Commercial property markets that are seen to offer relatively low levels of risk are proving popular at the moment, an expert has noted.
According to Matthew Hall, associate director of forecasting at DTZ, there is "clear evidence" that investors are transferring money to what they see as "safe haven markets".
Indeed, he noted many are choosing to flee those locations they believe are particularly exposed to ongoing economic troubles in Europe, such as Spain.
"Recently, Spain has required a recapitalisation of the banking sector and the political wrangling surrounding this has driven investors to increase their risk perception," Mr Hall commented.
"As a result, ten-year Spanish government paper has reached a record eurozone high of above 7.5 per cent and they have dragged some of the most exposed eurozone economies with them."
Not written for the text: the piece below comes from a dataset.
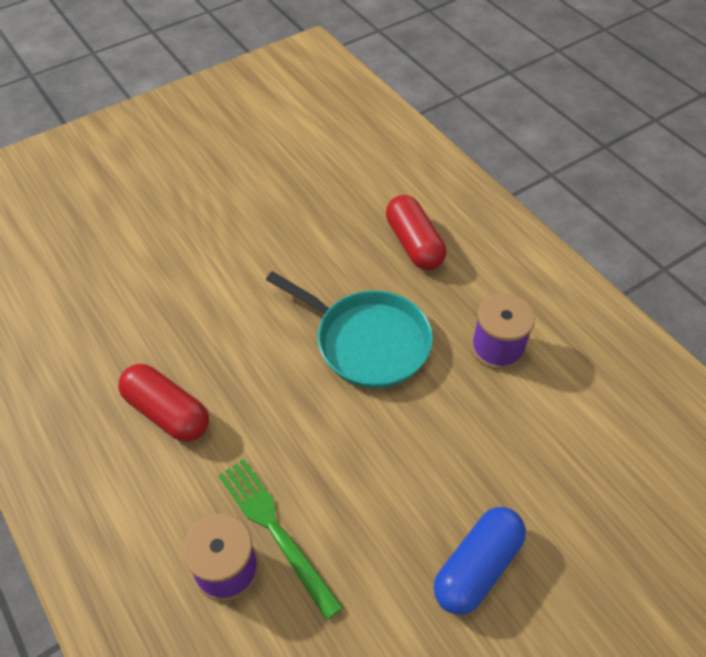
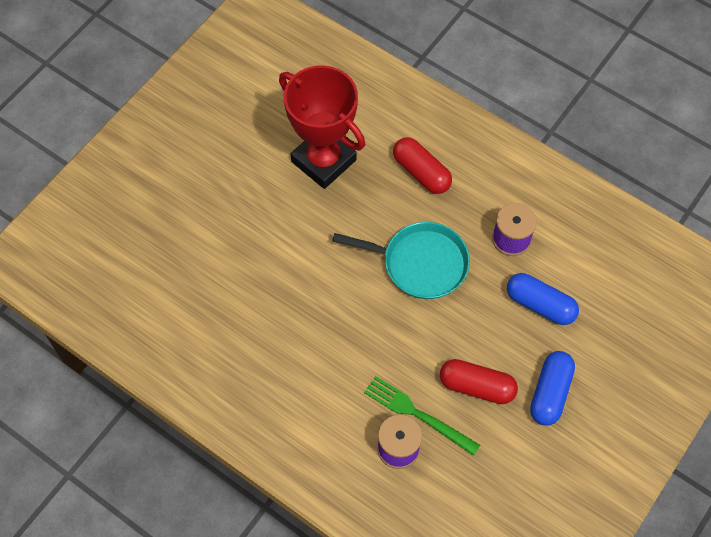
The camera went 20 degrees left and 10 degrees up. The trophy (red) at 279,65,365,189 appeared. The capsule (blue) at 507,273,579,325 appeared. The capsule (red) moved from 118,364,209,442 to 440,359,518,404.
Mr Hall noted that this has led to the required rate of return for commercial property going down in the last few months, which in turn has made core European markets appear more attractive to investors.
He said there are acute differences between the environments in the most and least exposed European economies.
Italy was flagged up as another destination that is perceived to carry considerable risk, as property yields in the country have dropped considerably in recent times.
A new report by Jones Lang LaSalle has revealed the UK and France are proving to be especially popular with commercial property investors at the moment, along with Germany.
London was identified as a particular hotspot of activity, with the organisation noting it is the most sought-after location in the whole world. Indeed, the amount of investment activity in the UK capital during the second quarter of the year was nearly double that seen in both Paris and New York.
By contrast, Jones Lang LaSalle noted that the number of transactions in the south of Europe was limited between April and June 2012.